Recordamos que o conceito de federação desportiva dado pela Lei de Bases da Actividade Física e do Desporto, e pelo regime jurídico das federações desportivas, não engloba associações de classe. Na verdade, pessoas colectivas que possam estar englobadas nas federações desportivas são apenas as associações de âmbito territorial, os clubes e as sociedades desportivas, as ligas profissionais (se houver, como há, no futebol) ou outras entidades que promovam, pratiquem ou contribuam para o desenvolvimento do futebol, que não são manifestamente os objectivos definidos pela própria APAF!

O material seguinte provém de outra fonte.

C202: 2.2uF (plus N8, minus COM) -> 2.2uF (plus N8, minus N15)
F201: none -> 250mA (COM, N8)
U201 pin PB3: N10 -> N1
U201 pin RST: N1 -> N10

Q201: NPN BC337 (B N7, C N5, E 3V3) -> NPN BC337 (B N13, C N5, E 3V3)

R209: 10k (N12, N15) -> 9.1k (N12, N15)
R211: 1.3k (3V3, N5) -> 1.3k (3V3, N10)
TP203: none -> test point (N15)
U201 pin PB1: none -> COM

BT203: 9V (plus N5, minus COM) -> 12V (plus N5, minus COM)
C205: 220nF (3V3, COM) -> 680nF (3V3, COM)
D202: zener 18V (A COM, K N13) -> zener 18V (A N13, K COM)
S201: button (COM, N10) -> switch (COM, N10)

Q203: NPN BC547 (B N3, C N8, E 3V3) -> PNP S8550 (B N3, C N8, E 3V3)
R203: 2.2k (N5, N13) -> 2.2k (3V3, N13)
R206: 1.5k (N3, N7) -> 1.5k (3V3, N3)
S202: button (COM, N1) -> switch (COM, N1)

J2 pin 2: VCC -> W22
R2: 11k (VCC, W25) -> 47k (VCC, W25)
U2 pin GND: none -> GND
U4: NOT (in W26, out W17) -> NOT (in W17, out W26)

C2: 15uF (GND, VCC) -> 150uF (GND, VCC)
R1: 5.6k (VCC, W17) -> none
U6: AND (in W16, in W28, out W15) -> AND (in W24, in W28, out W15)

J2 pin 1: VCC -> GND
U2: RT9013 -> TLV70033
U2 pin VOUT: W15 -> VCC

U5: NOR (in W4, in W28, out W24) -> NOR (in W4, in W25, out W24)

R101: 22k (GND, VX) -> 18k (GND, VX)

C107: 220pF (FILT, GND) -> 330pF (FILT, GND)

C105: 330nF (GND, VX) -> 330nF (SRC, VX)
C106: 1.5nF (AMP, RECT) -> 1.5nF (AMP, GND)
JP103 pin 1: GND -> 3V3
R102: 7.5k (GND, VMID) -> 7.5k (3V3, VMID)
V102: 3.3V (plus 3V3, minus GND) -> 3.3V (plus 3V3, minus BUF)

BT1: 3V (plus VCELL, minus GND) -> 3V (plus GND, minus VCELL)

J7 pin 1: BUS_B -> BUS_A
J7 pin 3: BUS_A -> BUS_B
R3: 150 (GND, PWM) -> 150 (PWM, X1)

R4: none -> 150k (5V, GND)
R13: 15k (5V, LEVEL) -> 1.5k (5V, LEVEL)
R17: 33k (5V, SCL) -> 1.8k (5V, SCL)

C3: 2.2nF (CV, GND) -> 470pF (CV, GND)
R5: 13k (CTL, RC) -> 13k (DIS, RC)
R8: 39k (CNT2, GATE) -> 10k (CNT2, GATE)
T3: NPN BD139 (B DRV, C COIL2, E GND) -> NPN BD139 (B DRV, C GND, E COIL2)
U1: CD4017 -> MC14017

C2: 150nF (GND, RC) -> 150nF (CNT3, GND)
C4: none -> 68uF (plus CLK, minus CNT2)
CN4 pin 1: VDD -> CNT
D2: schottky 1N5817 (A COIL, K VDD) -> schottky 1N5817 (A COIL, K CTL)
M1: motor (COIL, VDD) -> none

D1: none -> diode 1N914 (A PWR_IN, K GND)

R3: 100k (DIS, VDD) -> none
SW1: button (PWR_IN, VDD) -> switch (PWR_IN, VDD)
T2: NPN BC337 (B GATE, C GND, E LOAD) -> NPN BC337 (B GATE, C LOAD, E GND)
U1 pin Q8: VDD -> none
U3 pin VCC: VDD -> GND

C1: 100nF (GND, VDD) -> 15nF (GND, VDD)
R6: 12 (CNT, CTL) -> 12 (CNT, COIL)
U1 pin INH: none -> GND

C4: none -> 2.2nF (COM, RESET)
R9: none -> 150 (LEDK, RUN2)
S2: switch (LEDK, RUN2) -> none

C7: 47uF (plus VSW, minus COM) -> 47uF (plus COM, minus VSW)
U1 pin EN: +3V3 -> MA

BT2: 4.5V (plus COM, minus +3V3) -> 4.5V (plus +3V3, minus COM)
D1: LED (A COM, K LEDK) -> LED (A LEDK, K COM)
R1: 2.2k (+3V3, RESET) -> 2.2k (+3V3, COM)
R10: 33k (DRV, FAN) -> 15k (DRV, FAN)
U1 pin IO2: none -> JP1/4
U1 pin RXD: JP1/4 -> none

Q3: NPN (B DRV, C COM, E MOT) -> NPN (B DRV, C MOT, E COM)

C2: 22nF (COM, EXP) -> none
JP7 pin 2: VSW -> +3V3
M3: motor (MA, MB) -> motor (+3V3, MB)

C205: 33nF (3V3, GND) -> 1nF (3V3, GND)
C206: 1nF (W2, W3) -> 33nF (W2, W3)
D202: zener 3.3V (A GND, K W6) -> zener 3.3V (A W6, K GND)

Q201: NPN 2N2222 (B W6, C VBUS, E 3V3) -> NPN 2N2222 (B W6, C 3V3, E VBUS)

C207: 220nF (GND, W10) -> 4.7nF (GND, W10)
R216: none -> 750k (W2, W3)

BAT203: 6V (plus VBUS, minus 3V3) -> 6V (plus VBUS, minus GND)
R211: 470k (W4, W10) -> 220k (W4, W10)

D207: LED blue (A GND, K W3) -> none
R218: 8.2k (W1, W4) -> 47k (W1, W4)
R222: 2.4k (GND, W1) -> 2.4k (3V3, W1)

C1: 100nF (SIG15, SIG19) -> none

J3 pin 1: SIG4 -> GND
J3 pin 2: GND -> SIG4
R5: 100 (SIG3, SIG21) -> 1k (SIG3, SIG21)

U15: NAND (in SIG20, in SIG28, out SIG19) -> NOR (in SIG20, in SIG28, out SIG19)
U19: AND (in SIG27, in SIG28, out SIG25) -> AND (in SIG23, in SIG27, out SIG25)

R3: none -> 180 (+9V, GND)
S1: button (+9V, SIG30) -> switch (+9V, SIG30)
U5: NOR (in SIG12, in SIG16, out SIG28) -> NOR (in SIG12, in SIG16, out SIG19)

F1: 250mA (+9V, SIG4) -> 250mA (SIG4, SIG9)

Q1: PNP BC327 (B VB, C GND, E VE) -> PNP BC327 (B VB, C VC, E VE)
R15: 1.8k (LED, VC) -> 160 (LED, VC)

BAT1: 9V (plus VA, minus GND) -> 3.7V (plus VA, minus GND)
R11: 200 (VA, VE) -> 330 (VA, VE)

Na verdade, nos termos do artigo 1.º dos seus estatutos, a APAF é uma associação de classe, que tem por objeto social essencial a representação dos interesses dos associados e dos agentes de arbitragem junto de todas as autoridades ou instituições, públicas ou privadas, designadamente FPF, LPFP e Associações Distritais e Regionais, e qualquer dos seus órgãos, entidades ou comissões, podendo, para tanto, aderir a organizações desportivas, nacionais ou internacionais, ou participar na sua constituição; a defesa dos interesses dos Associados no âmbito do exercício da sua atividade dos agentes de arbitragem, ou por causa dela, nomeadamente através da prestação de assistência jurídica e da negociação, com as autoridades desportivas, das melhores condições do exercício da função dos árbitros e das atividades destes; fomentar, desenvolver e apoiar a formação dos associados, em todos os capítulos, nomeadamente, através da colocação à sua disposição de produtos e serviços relacionados com a atividade da associação; e promover, ou apoiar, as atividades de natureza cultural e recreativa, destinadas aos associados e aos seus familiares (artigo 3.º). Como se constata, o objectivo é a defesa dos interesses dos associados, não o interesse da arbitragem ou do futebol. Para perceber isto não é preciso ser jurista, bastando não ser analfabeto.

E assim sendo, a que propósito é que a APAF é sócia ordinaria da Federação Portuguesa de Futebol? A que título é o Presidente da APAF delegado por inerência da Assembleia Geral da FPF? Nos termos do regime jurídico das federações, os sete e meio por cento dos delegados estão atribuídos a estes e não a uma associação de classe que não representa todos os árbitros (artigo 36.º).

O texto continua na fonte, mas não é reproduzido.